Unite says self-policing is not enough
Ryan Fletcher, Monday, February 13th, 2017


Ten percent of the UK’s FTSE 100 firms are deliberating on scrapping long-term incentive plans (LTIPs) to curb astronomical executive pay in response to shareholder revolts on the issue, it has been reported.

 

According to the Financial Times, companies are considering a shift away from performance related LTIP payouts to share-based bonuses, in order shrink the wage gap between CEOs and ordinary workers.

 

Unite said self-policing was not enough to tackle the increasingly obscene pay disparity between fat cat bosses and normal workers.

 

The average salary of a CEO is now £4.3m, compared to an average of £28,000 a year for ordinary workers. Last year, Britain’s best paid chief executive, Sir Martin Sorrell, pocketed £63m as part of an LTIP agreement.

 

Investors told the FT that financial service and retail companies are among those deciding whether to ditch LTIPs, which have made significant contributions to sky-rocketing executive pay during the past decade.

 

Royal Bank of Scotland, which had to be bailed out after the 2008 financial crisis, is also looking at getting rid of LTIPs – a move that would cut the pay of its top executives by nearly half.

 

Investor groups, including Schroders, Aberdeen, M&G and Hermes, are leading the reform effort.

 

“LTIPs are not the whole problem.

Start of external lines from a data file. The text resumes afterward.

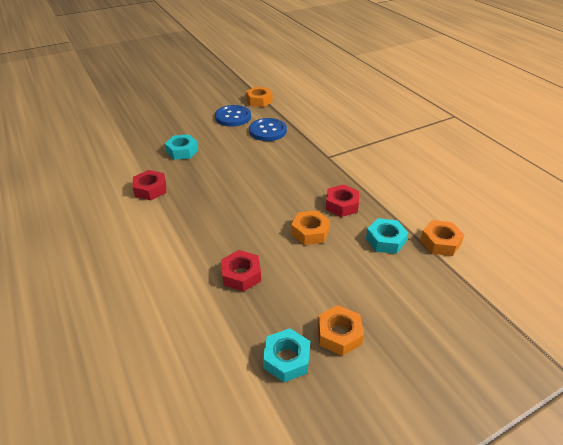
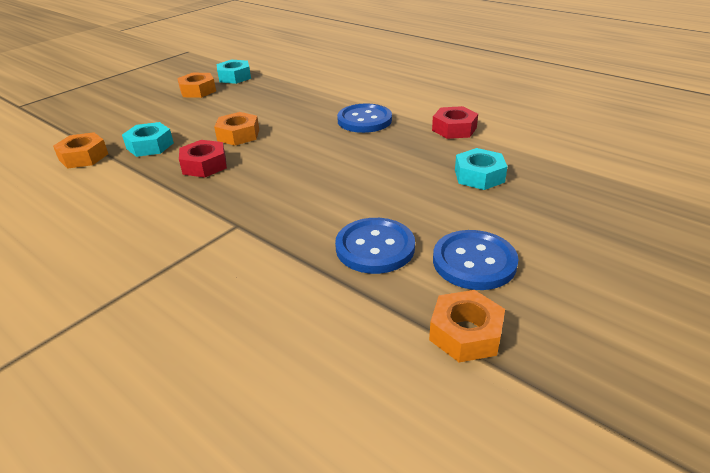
camera: 160 degrees right, 5 degrees down
(202, 219) = (364, 120): none -> blue button
(241, 275) = (292, 99): red nut -> none

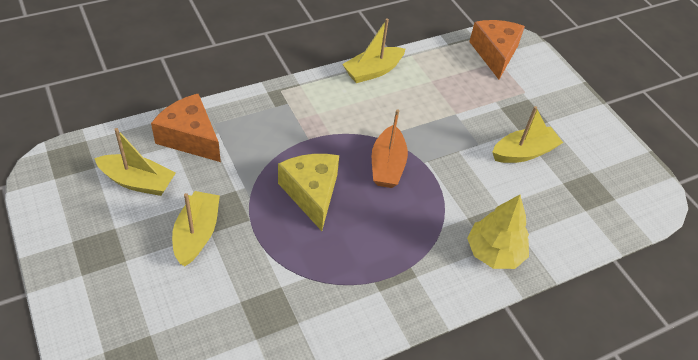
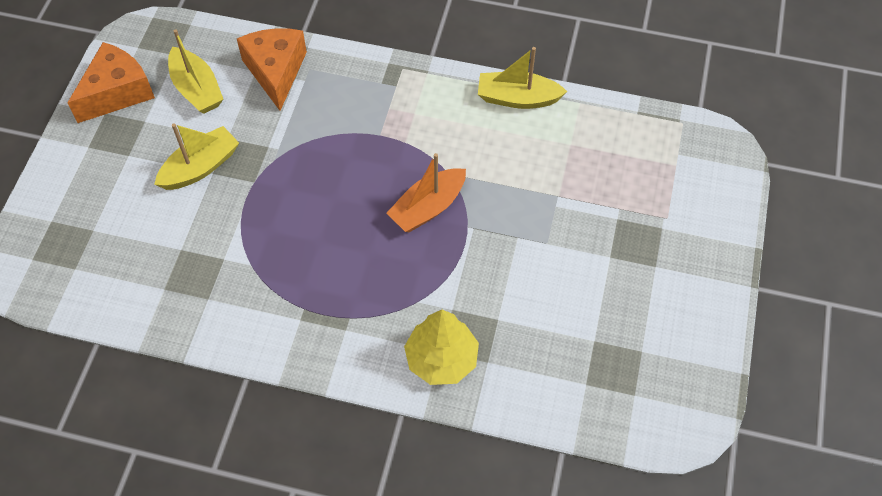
camera: 45 degrees right, 10 degrees up
(311, 193) = (330, 191): yellow cheese -> none
(495, 54) = (681, 153): orange cheese -> orange cheese (117, 92)
(523, 152) = (586, 282): yellow boat -> none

But they are a significant part of it,” said M&G head of corporate finance and stewardship, Rupert Krefting.

 

But despite attempts at reform, pay experts told the FT that many companies will resist attempts at change.

 

News of the reforms coincided with the closure on consultations this week for a government green paper on reforming executive pay. The paper recommends companies publish pay ratios that compare CEO wages with those of average employees.

 

Although Theresa May promised to tackle the growing wealth divide when she took office last year, she promptly u-turned on progressive plans to install worker representatives on company boards.

 

Unite assistant general secretary Steve Turner said that income inequality can only be solved by an equitable rebalancing of economic power.

 

“Growing inequality over the past 30 years has its parallel in a weakened trade union movement and the collapse of collective bargaining. A return to a strong, well-organised and effective trade union movement coupled with sectoral collective bargaining is the answer,” Turner said.

 

“It is a failure to introduce proper, effective and enforceable structures of corporate governance — structures that give workers a powerful collective voice in the companies they work for — that is at the heart of runaway corporatism both here at home and across much of the globe.”

 

He added, “The government must act to address both if we are to tackle gross inequalities and build a fairer, more just Britain.”